A Japanese toy maker will soon sell a portable, personal karaoke machine so you can belt out your favorite tunes anywhere, and without having to wait for the microphone. The “Hi-kara” karaoke machine, by Takara Tomy, is a 7-cm (nearly 3-inch) cube which weighs less than a pound and works like a real machine.
Once the singer selects a song, which can be downloaded off the Internet or from special music cartridges, the lyrics come up on a 2.4-inch display. The machine also has headphones and speakers attached.
“Hi-kara” will go on sale in October for about $100, with song cartridges costing about $40 each.
Runaway! Runaway!
…and you thought idiots on cell phones were bad.
I’d make a joke about ‘have we got any more nukes’, but that would be in bad taste.
This could be a Godsend: perhaps it will provide a record and playback feature!
Oh, the horror!
I thought Karaoke was the scourge of the earth until I was dragged into a small personal karaoke booth in Osaka. It really is a lot of fun after a bunch of drinks in a strange land. Constant 24×7 personal karaoke is a bit much though.
I may have to stop taking the train all the time if this comes here.
First I thought that was a breathalyzer.
#5 – Most everything’s fun after “a bunch of drinks.”

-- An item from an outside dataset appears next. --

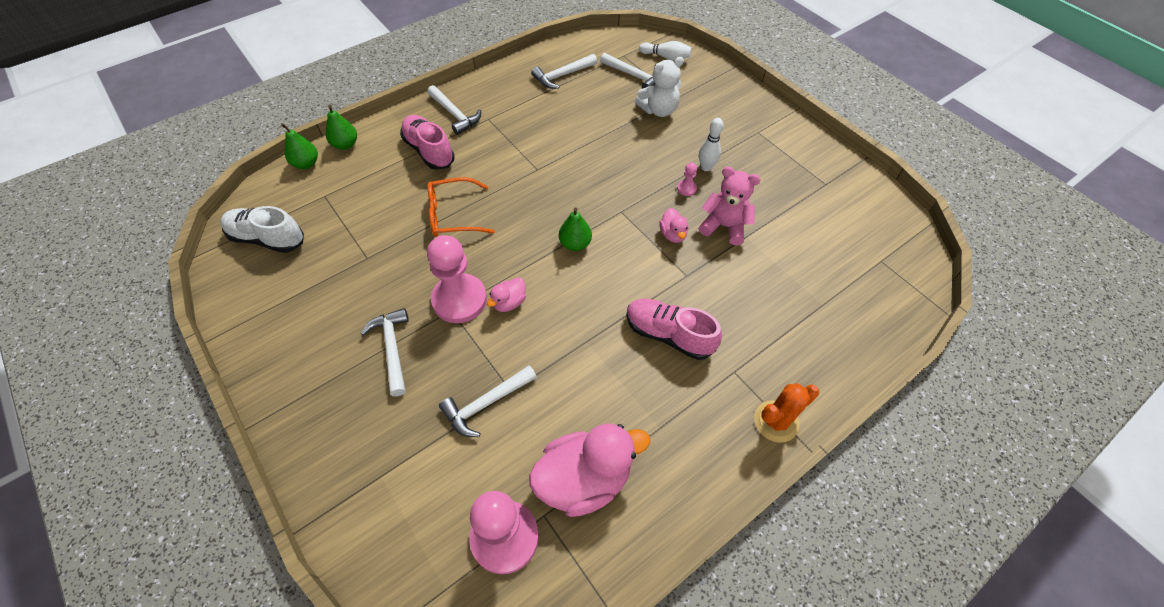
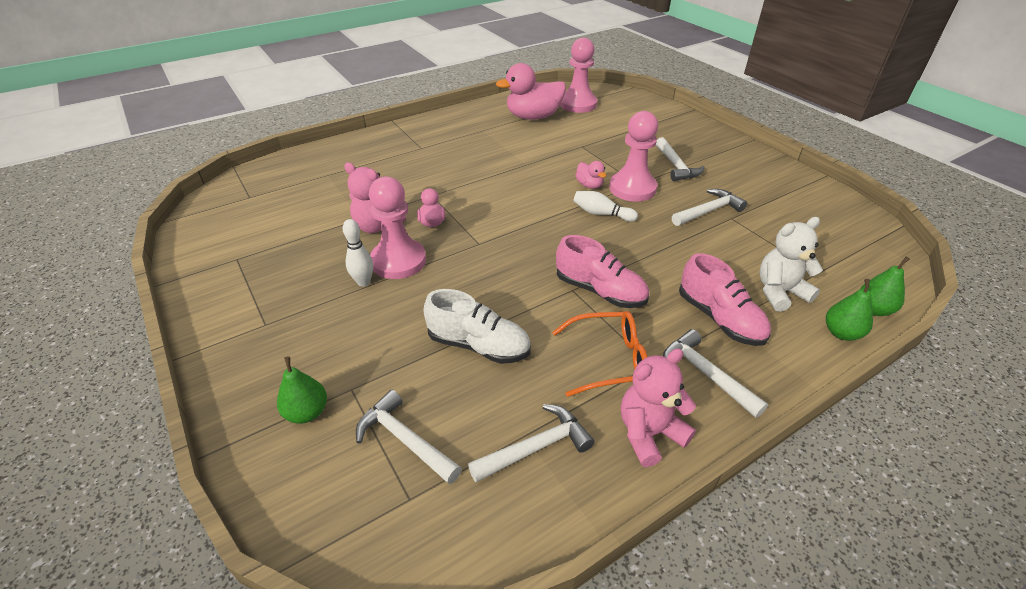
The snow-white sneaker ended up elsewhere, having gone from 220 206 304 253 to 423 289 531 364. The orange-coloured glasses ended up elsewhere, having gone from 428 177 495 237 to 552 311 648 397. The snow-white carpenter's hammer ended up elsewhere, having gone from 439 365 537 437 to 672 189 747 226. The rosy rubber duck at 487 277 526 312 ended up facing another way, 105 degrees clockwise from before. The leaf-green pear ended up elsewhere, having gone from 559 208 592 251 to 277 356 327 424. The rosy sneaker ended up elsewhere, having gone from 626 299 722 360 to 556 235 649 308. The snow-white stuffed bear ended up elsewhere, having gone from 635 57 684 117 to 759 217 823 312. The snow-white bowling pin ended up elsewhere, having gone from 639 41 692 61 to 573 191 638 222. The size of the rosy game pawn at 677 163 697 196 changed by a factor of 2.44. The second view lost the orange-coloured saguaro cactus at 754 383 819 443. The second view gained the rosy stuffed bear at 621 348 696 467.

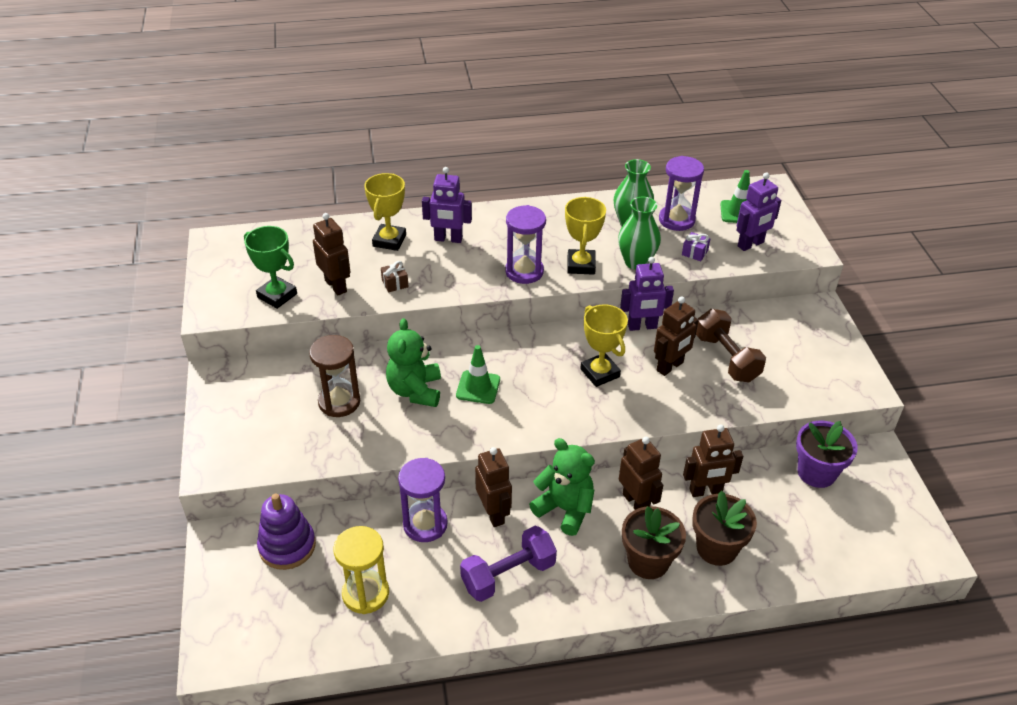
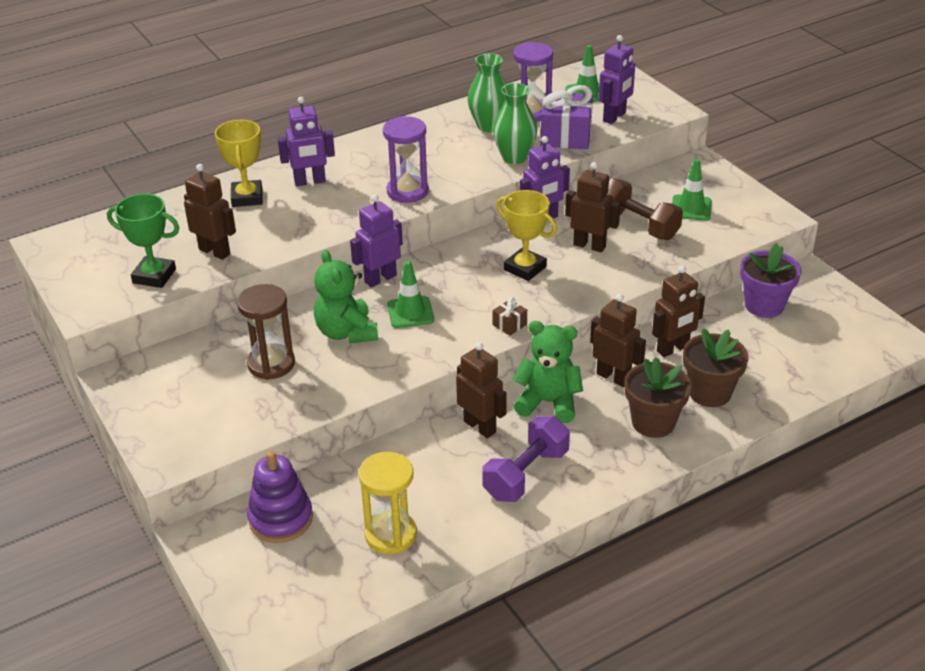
The dark brown gift ended up elsewhere, having gone from 381 261 409 292 to 493 297 527 336. The second view lost the royal purple sandglass at 398 458 448 542. The second view lost the yellow prize cup at 565 197 606 275. The dark brown robot at 654 297 698 376 ended up facing another way, 90 degrees counterclockwise from before. The size of the royal purple gift at 682 232 710 261 changed by a factor of 2.17. The second view gained the royal purple robot at 350 194 403 288. The second view gained the leaf-green safety cone at 672 159 712 221.

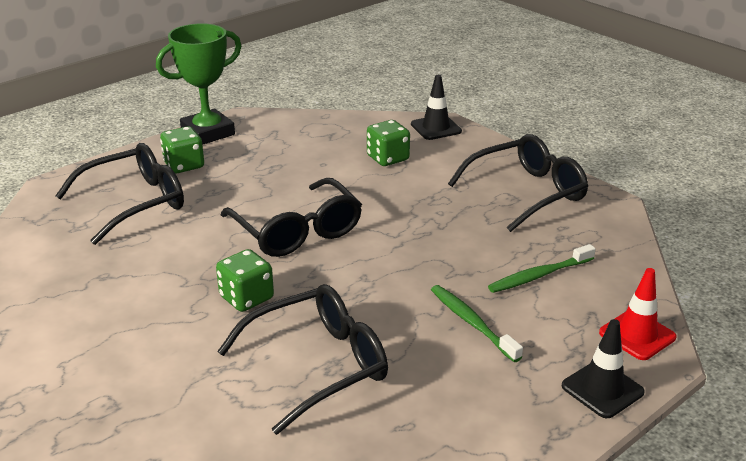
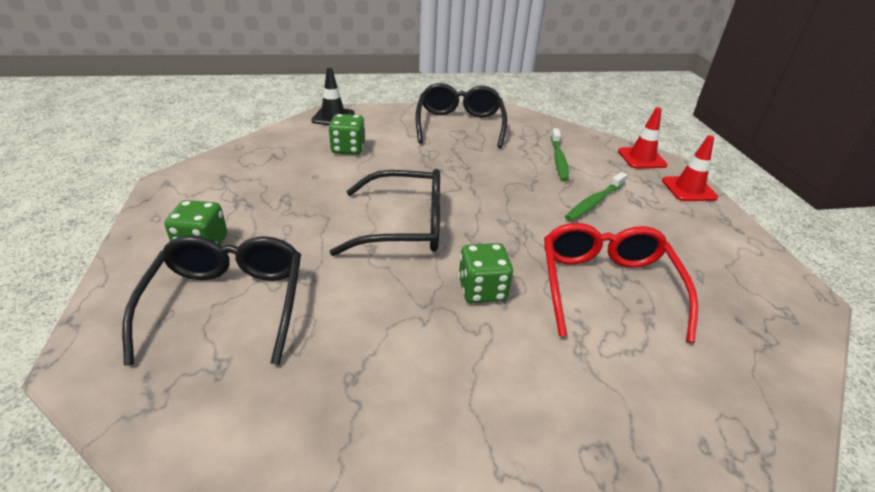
The second view lost the leaf-green prize cup at 156 23 241 145. What was the ebony glasses at 217 284 388 435 turned into the crimson glasses at 544 223 698 343. The leaf-green dental brush at 431 285 523 362 ended up facing another way, 45 degrees counterclockwise from before. What was the ebony safety cone at 562 319 645 418 turned into the crimson safety cone at 662 135 718 201.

Ha-Ha, we already beat you Japan!
http://www.griffintechnology.com/products/ikaraoke
Whats next – not only to see idiot women careening their car towards you while smiling involved with a relationship on the phone
They don’t even seem to be realizing that they are driving – just smiling an evil grin as they conduct their relationship on the phone oblivious of any other vehicles on the road
Whats next – singing to the Karaoke machine while driving down the highway oblivious to anyone else
Quick quick..ban the use of them now!! Don’t wait like we have with cell phones! After all, there were no accidents before cell phones, and then they shot way way up. Didn’t they? Ummm..any actual figures? Or is it almost all apocryphal fear mongering by cranky non-geeks? “I never needed a phone while I was driving 20 miles to school through the worst blizzard in 100 years…” ^_^
Guess what…I’ll bet that a good 90% of the people who have had motor accidents while using their phones would have found some other way to have them if there were no such things. I tend to work on the an idiot is an idiot principle..rather than the all must be treated as idiots before the fact…^_^
What the fuck are they thinking??????
There is a special place in hell for the people behind this product. And it’s not a quiet place.
It is a mad world.
karaoke the worst thing to come from japan since hari kari
As I pass through the Valley of the
Shadow of Death, I fear no Evil
For I have Portable Personal Karaoke
Karaoke… Japan’s revenge on the civilized world for Hiroshima and Nagasaki
Karaoke–the fastest way known to clear out a bar.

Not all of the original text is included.